Blower door test: During a blower door test, an energy audit inspector will affix a flexible, airtight door over an exterior door frame, leaving the exterior door frame open. The blower door shroud contains a powerful fan that removes the indoor air, which lowers the pressure.
All of your windows and exterior doors need to be closed, as well as the fireplace flue vent. The point is to close all normal openings and then see where air comes in anyway. It's a good idea to turn down your thermostat during the test to ensure the system doesn't start up due to a possible drop in temperatures.
Once the home has achieved sufficient negative pressure, the inspector will evaluate the home's exterior envelope, looking for sources of drafts, heat loss or air infiltration. This may be performed with something as simple as a smoke pencil, which produces a wisp of smoke used to identify air currents, or something high tech like a thermography scanner.
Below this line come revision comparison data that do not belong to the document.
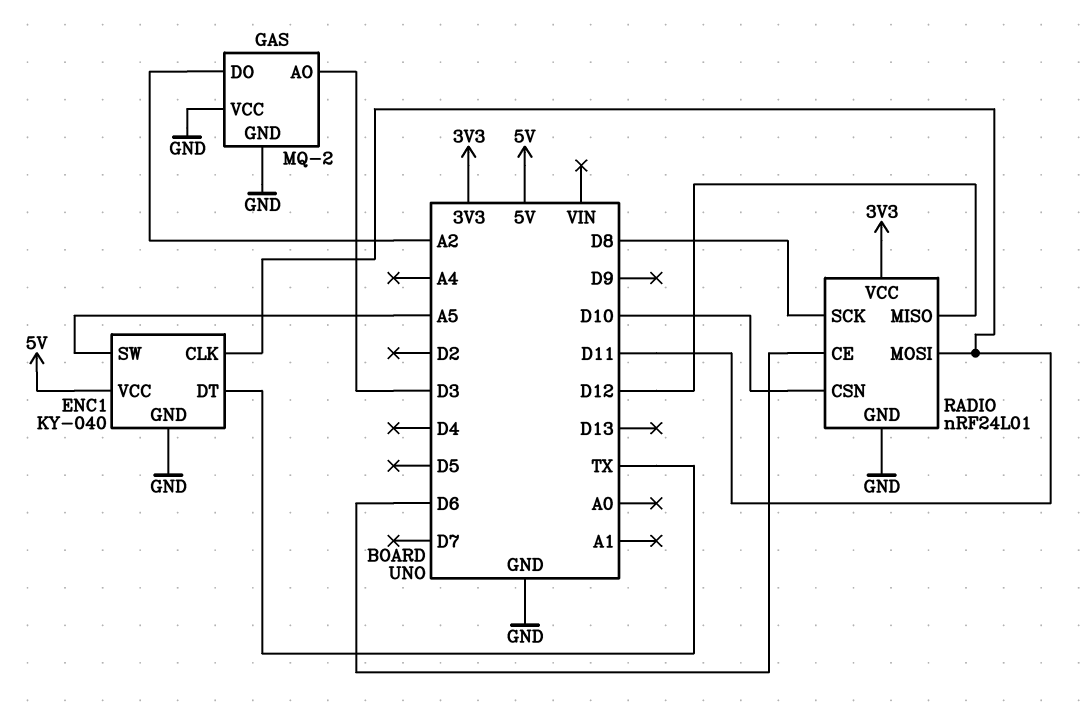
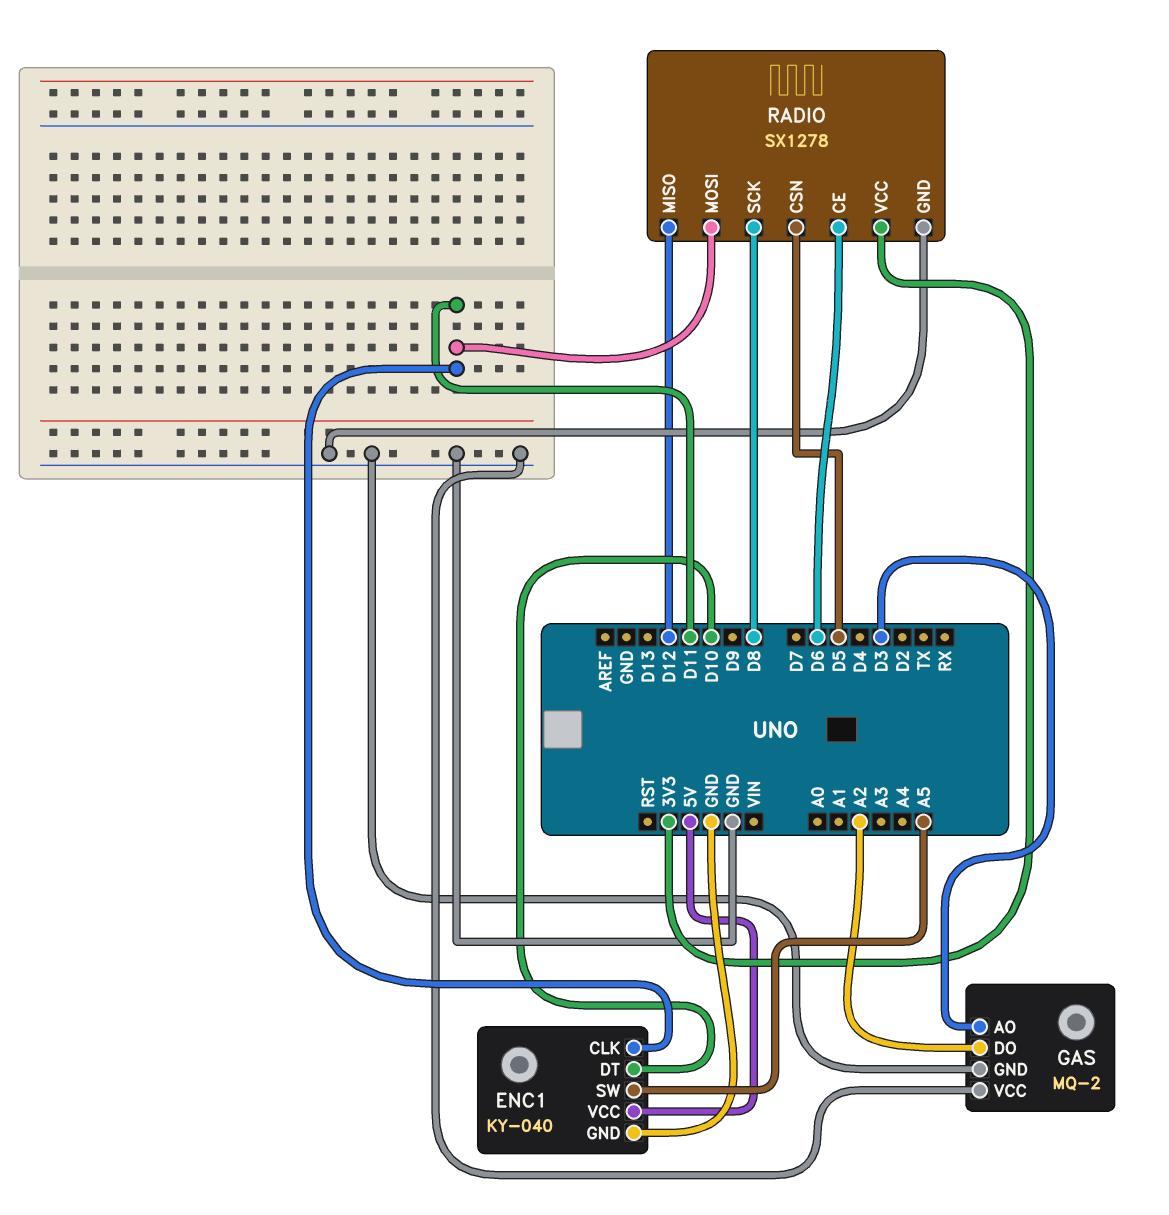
ENC1 pin DT: TX -> D10
RADIO: nRF24L01 -> SX1278
RADIO pin CSN: D10 -> D5

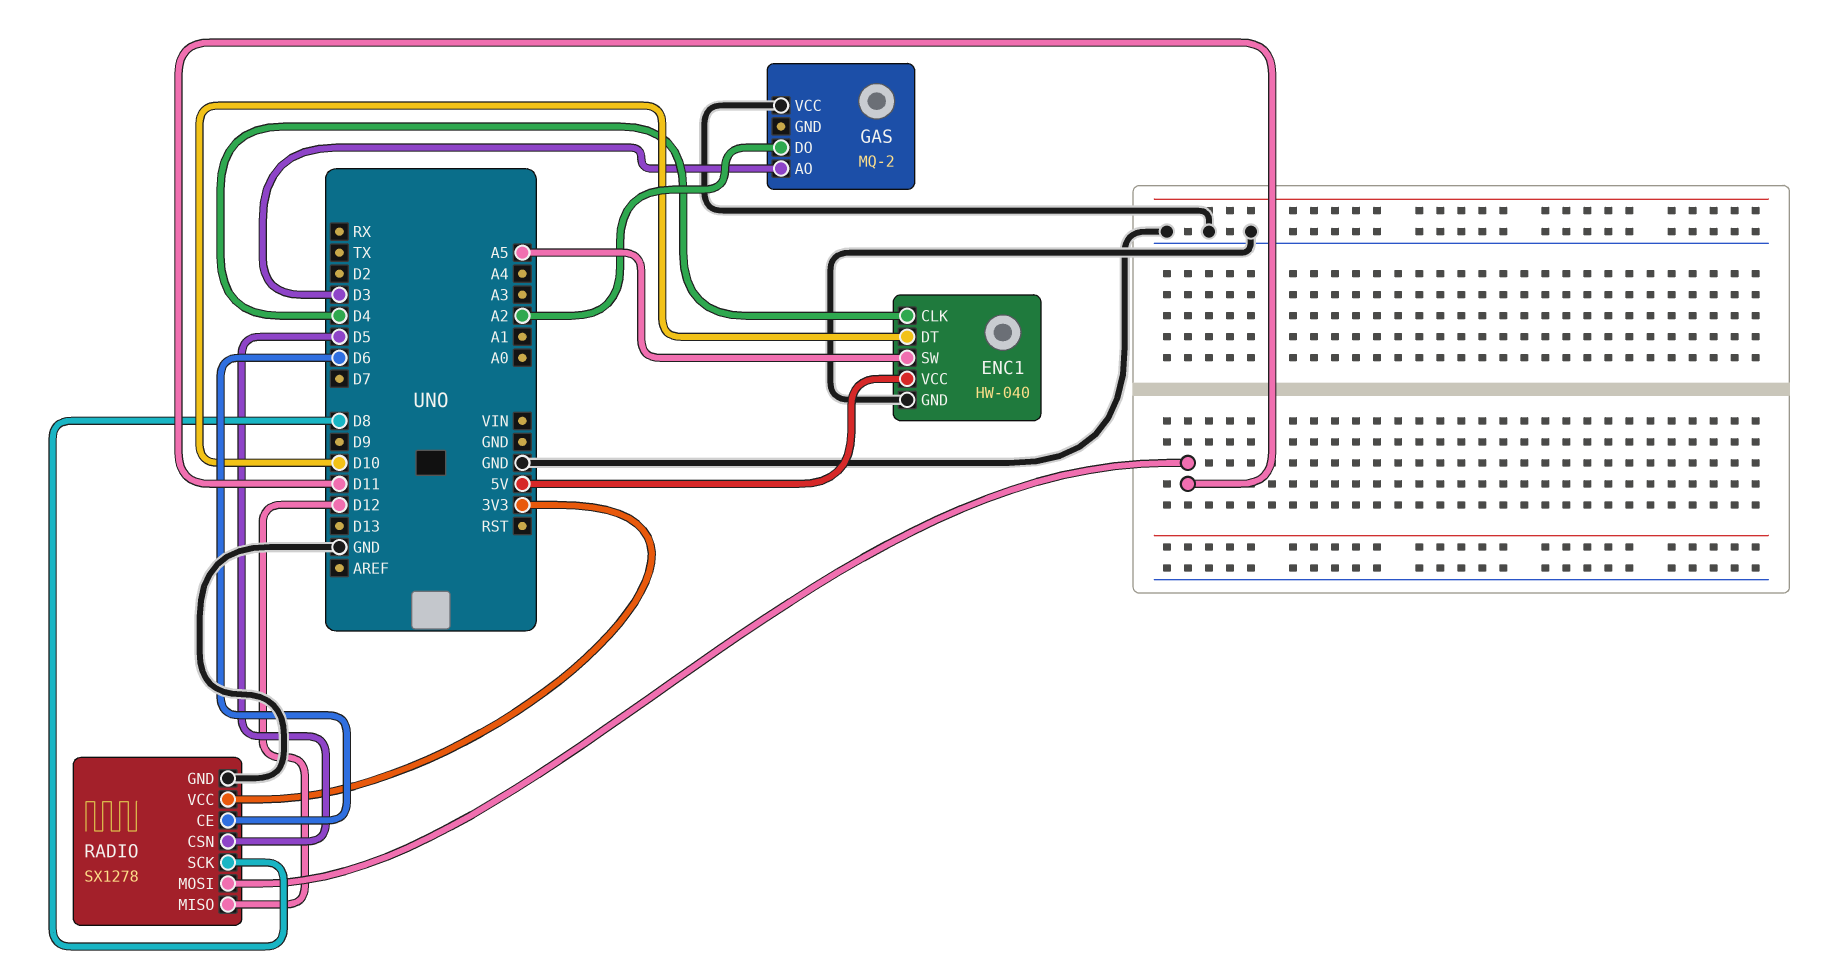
ENC1: KY-040 -> HW-040
ENC1 pin CLK: D11 -> D4
GAS pin GND: GND -> none

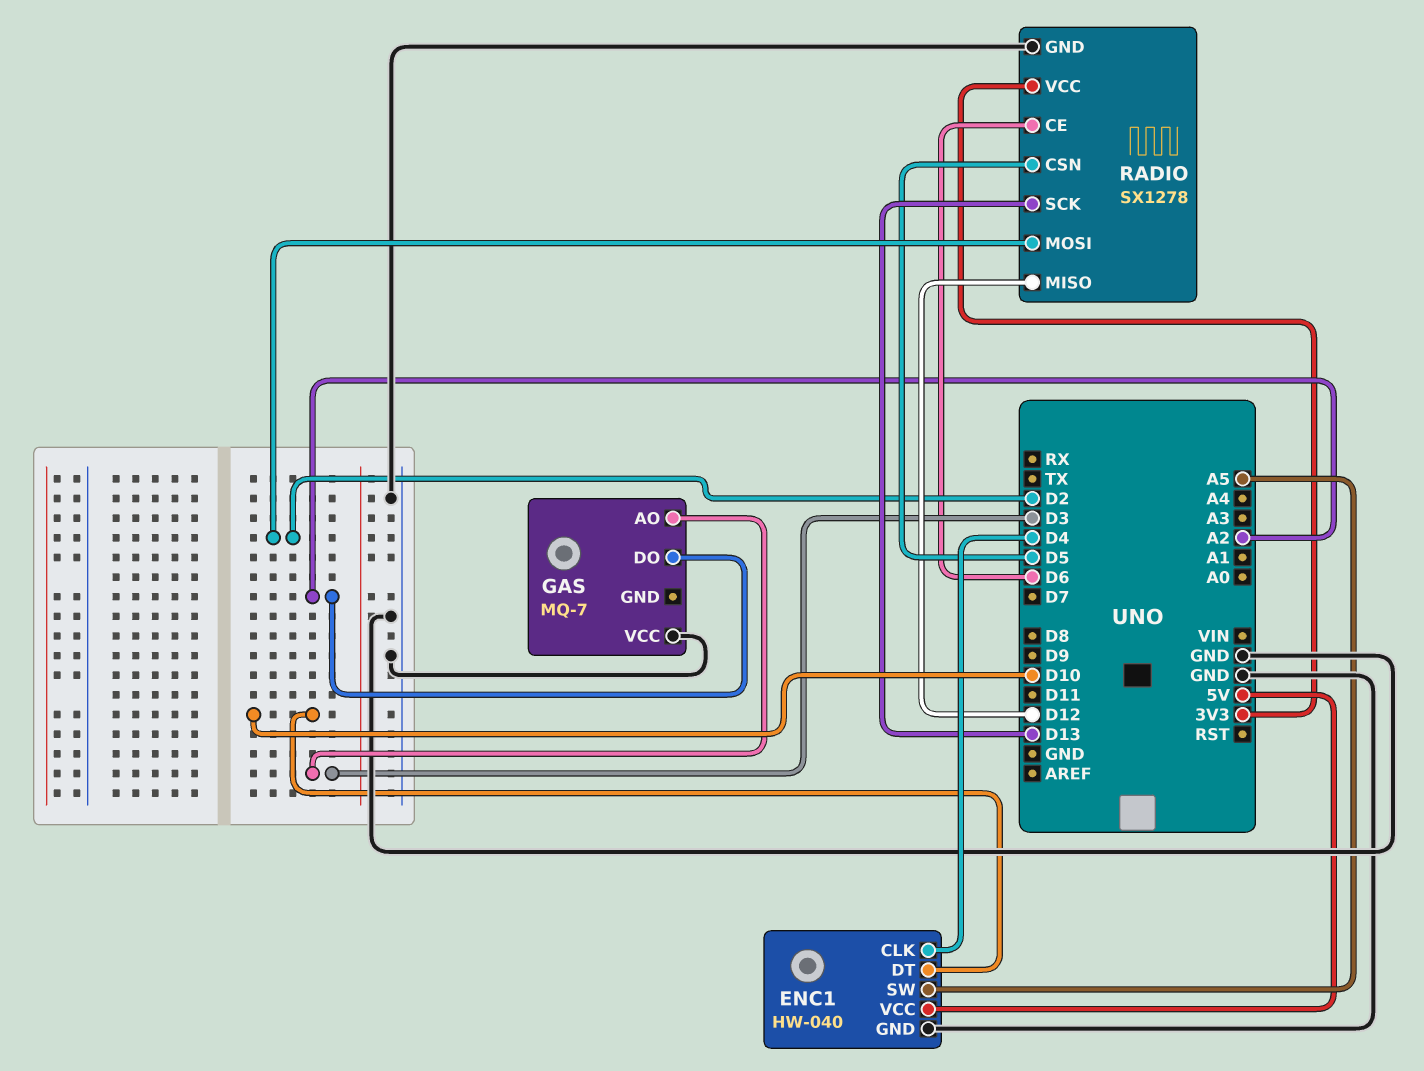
GAS: MQ-2 -> MQ-7
RADIO pin MOSI: D11 -> D2
RADIO pin SCK: D8 -> D13

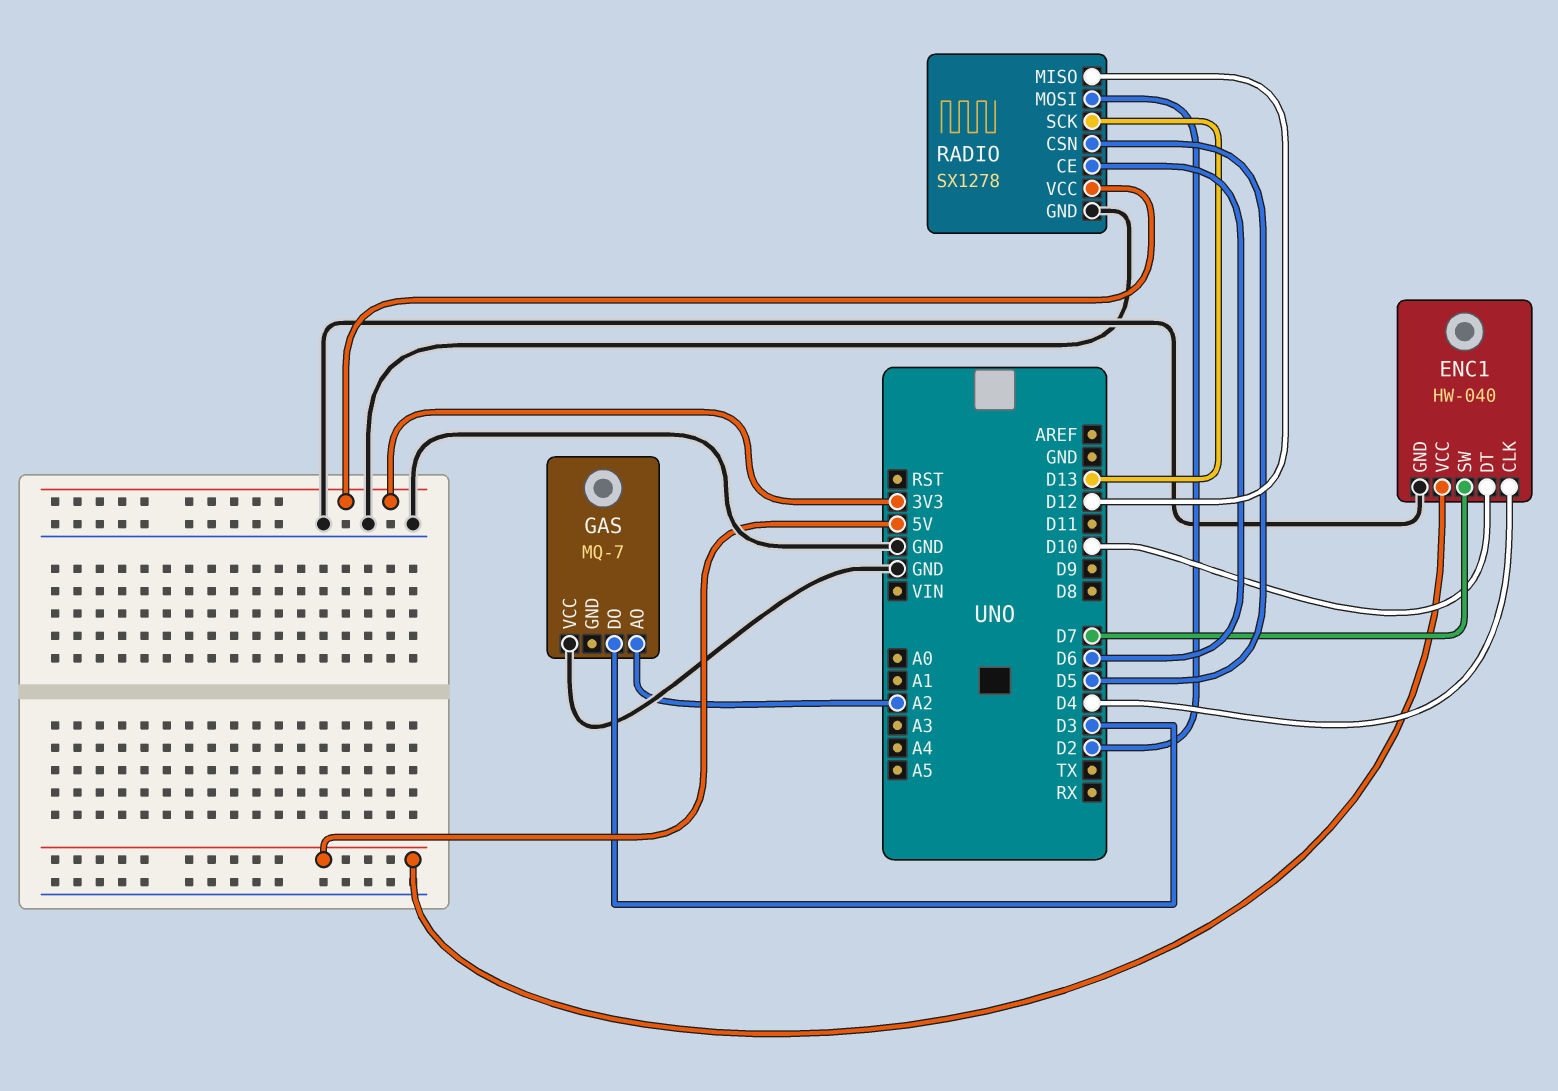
ENC1 pin SW: A5 -> D7
GAS pin AO: D3 -> A2
GAS pin DO: A2 -> D3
The Department of Energy's Energy Savers program, which provides consumer and homeowner information about increasing residential energy efficiency, notes that it's important to have a calibrated blower door test performed, not an uncalibrated one.
A calibrated blower door test will use sensors to measure the actual amount of air that's being pulled out of a home, which means you'll get a more accurate interpretation of your home's energy use. An uncalibrated blower door test won't measure the volume of air being pulled from the home, so it can only identify air leaks and not how much potential energy those leaks waste.
Thermography scan: A thermography scan may be performed in conjunction with a blower door test, or as as separate, standalone energy audit diagnostic. A thermographic scanner is typically a camera or video camera that can make the infrared spectrum visible to the human eye. Using this information, an energy inspector can visibly inspect the surface temperature of various components of the home.
Thermography is typically used indoors to measure the coverage and effectiveness of insulation. For instance, if a thermography reveals that one particular spot on an exterior-facing wall has relatively cooler temperature spot, it's likely that that area has less than adequate or missing insulation. Based on this evidence, an energy inspector may recommend adding new, more temperature resistant insulation to that area to improve the home's energy efficiency.
The DOE's Energy Savers program recommends that homeowners prepare for a thermographic scan by helping ensure accurate readings. Moving furniture away from walls and removing drapes from windows can help ensure that temperature variations are correctly attributed to the home's insulation or exterior envelope and not other conditions. Further, the DOE states that to get the best results from a thermographic scan, homeowners in the northern U.S. should have them performed during colder winter months and southern U.S. homeowners should have them performed in warmer months when the AC is typically on.